Oliverotto si proclamò nel sangue signore di Fermo

Un tempo per prendersi il potere bastava eliminare fisicamente l’avversario. Di questo raccontò cinicamente il Machiavelli, facendo la cronaca degli intrighi che portarono alla caduta del tiranno

fermano Oliverotto Euffreducci, che fece la fine che aveva fatto fare a nemici e parenti appena pochi mesi prima. Erano i primi di gennaio del 1502 quando convocò, come scrisse il Fracassetti,

“con oneste accoglienze ricevendoli e lusingandoli”, i notabili di Fermo che poi, uomo alla volta, fece assassinare dai suoi sgherri: eliminò lo zio Giovanni Fogliani che lo aveva cresciuto, il figlio Gennaro, il genero Raffaele della Rovere, Giacomo Bongiovanni, Pier Leonardo Paccaroni, Pier Ludovico Del Papa, Pietro Gualteroni.
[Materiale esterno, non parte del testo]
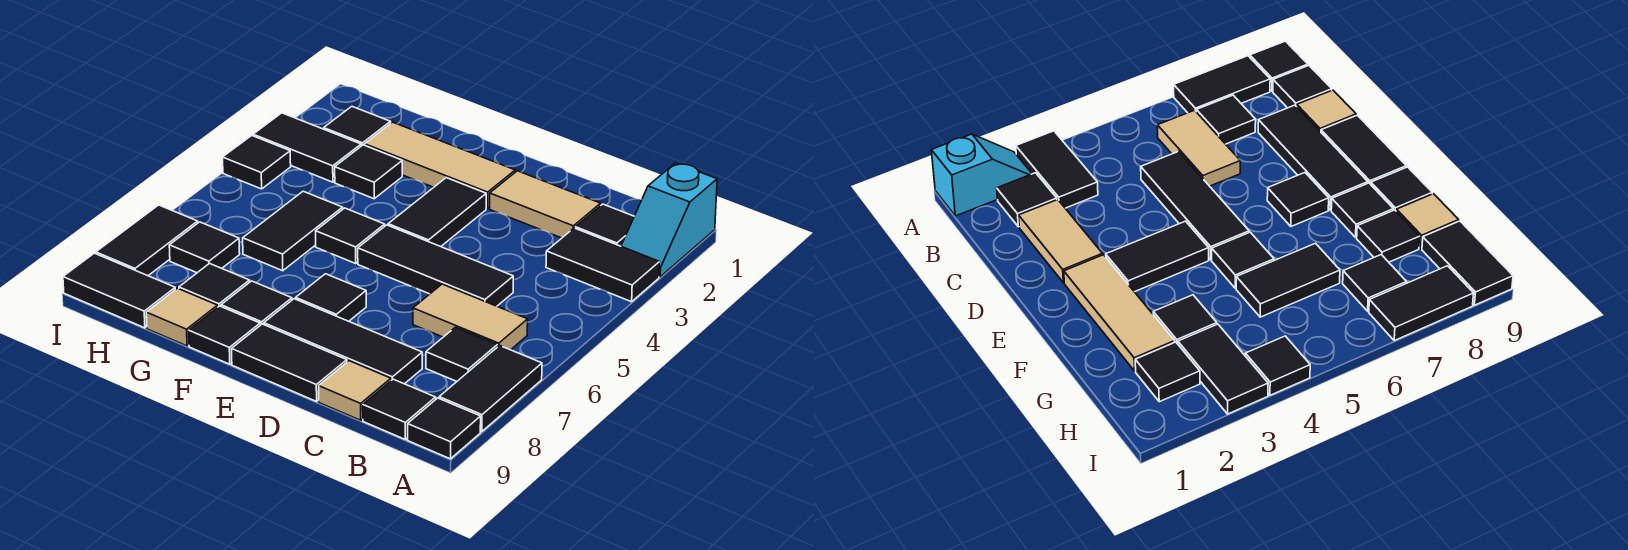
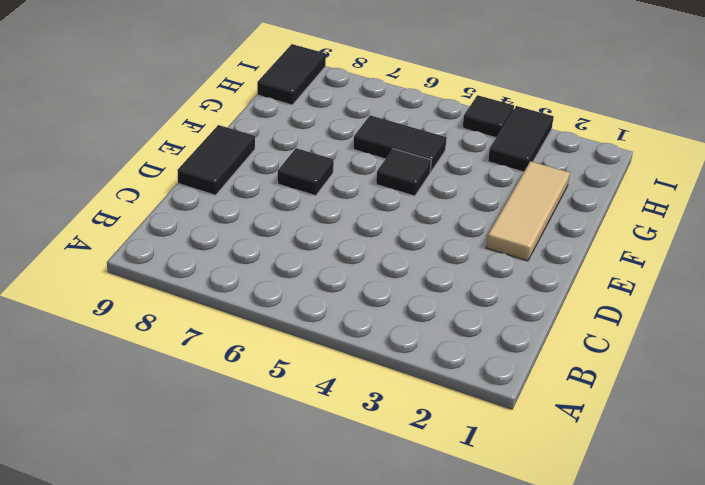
none -> cyan slope A1:A2 level 1 top 1
none -> black tile A3:B3 level 1
none -> black tile A7:A8 level 1

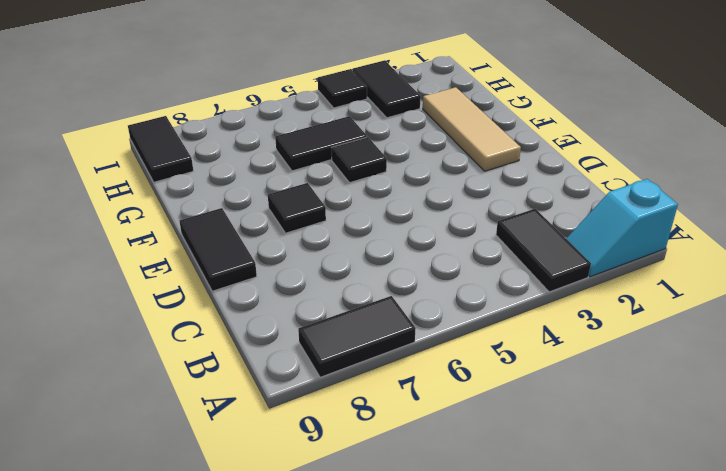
none -> black tile A9 level 1
none -> black tile B2 level 1
none -> tan tile B6:C6 level 1

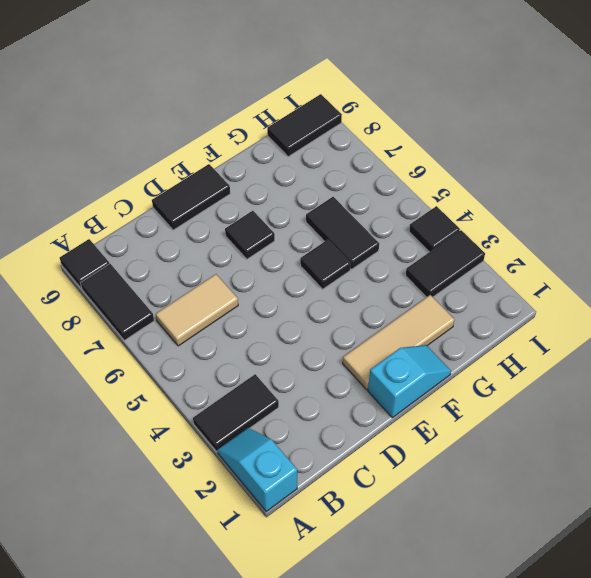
cyan slope E1:F1 level 1 top E -> none
none -> black tile B2 level 1
none -> black tile B7 level 1
none -> black tile B9 level 1

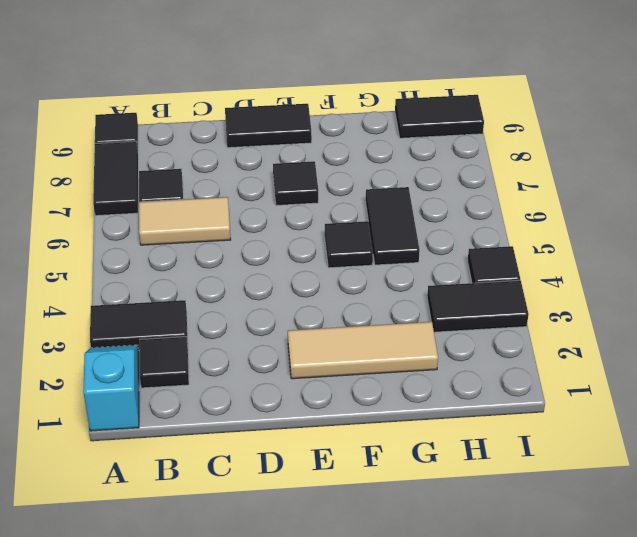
none -> black tile B9 level 1
none -> tan tile C2:D2 level 1
none -> black tile C5:E5 level 1

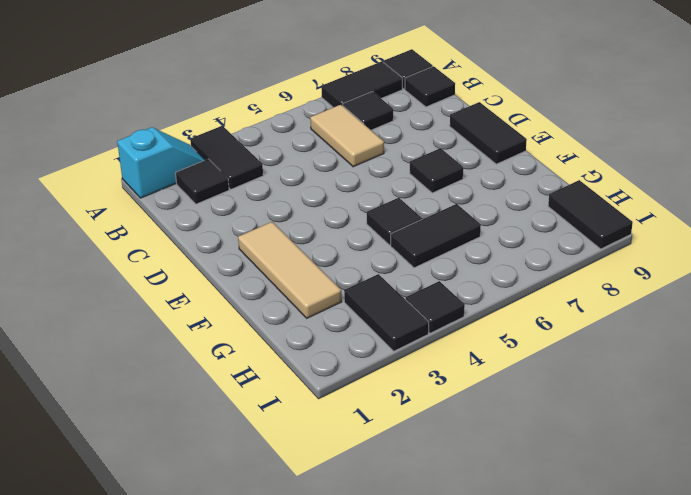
none -> tan tile C2:D2 level 1
none -> black tile C5:E5 level 1
none -> black tile C8:E8 level 1

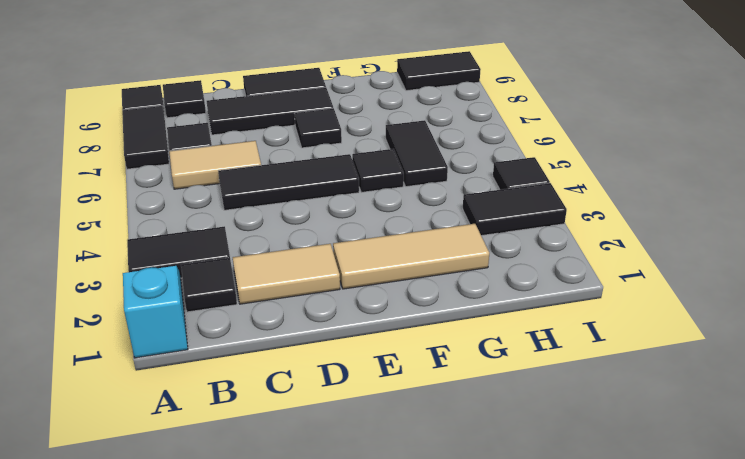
none -> tan tile C9 level 1
none -> black tile E3:E4 level 1
none -> black tile F8 level 1

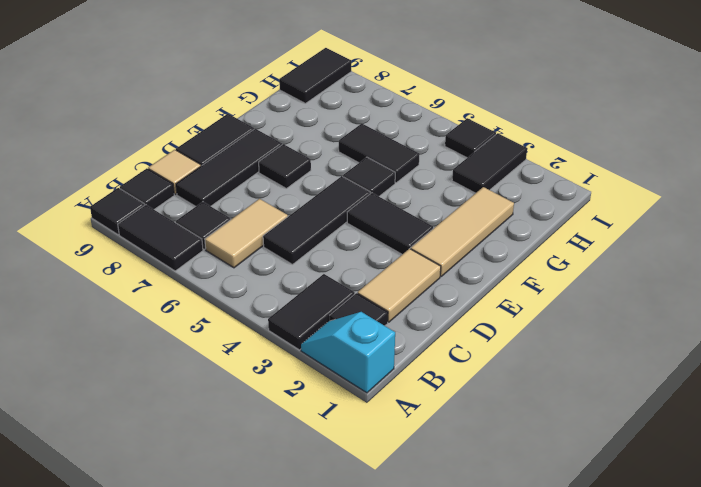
none -> black tile F8 level 1
none -> black tile F9 level 1
none -> black tile G3 level 1

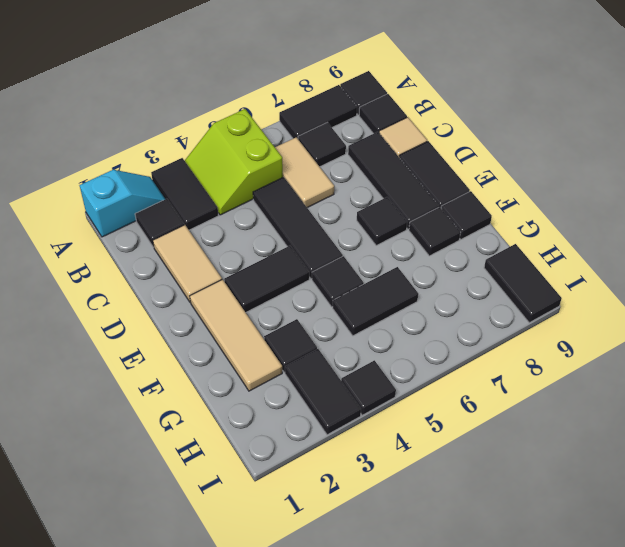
lime slope A4:B5 level 1 top 5 -> none
none -> black tile G8 level 1
none -> tan tile G9 level 1
none -> black tile H2 level 1

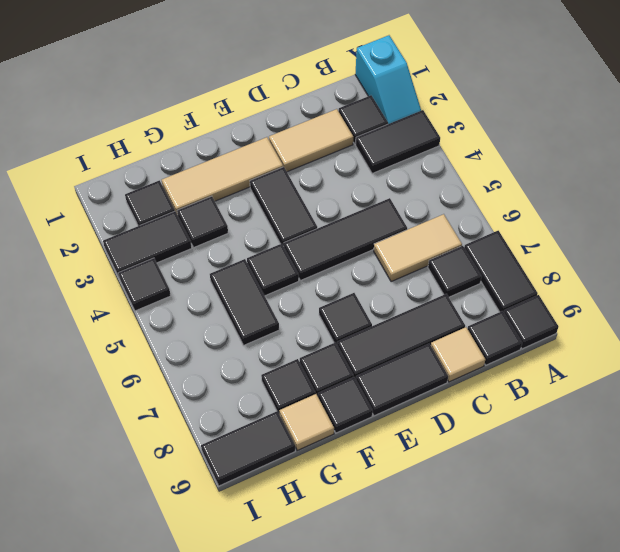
none -> black tile H7 level 1
none -> black tile I7:I8 level 1

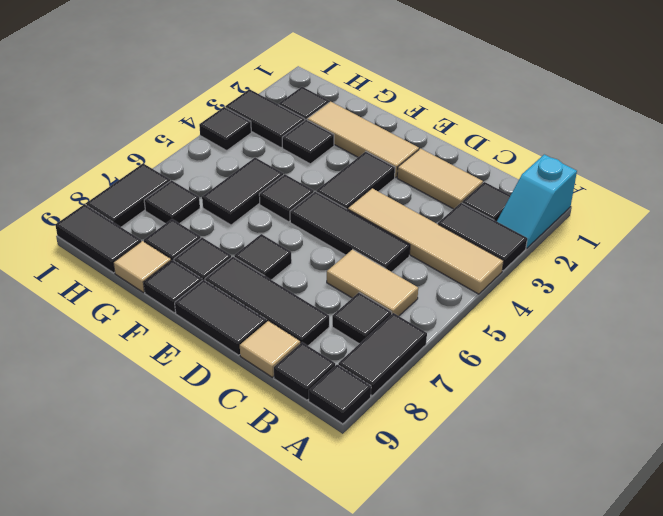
tan tile A4:D4 level 1 -> none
Poi alla testa dei suoi uomini si diresse in piazza per occupare il palazzo comunale, dopo aver fatto trucidare i figli di Gennaro Fogliani, uno gettato dalla finestra l’altro trafitto fra le braccia della madre, e il giovane figlio del Paccaroni. Mentre i suoi agitavano il popolo, costrinse i priori a riconoscerlo come signore e a convocare il consiglio generale "per fare legge della sua decisione". Il consiglio deliberò come egli volle: furono abolite tutte le magistrature, e "certo di andare impunito da ogni misfatto", completò l’opera di pulizia degli avversari, facendo uccidere altri rappresentanti delle famiglie di reggimento, confiscandone i beni “a favore della città della quale egli solo reggeva il supremo governo".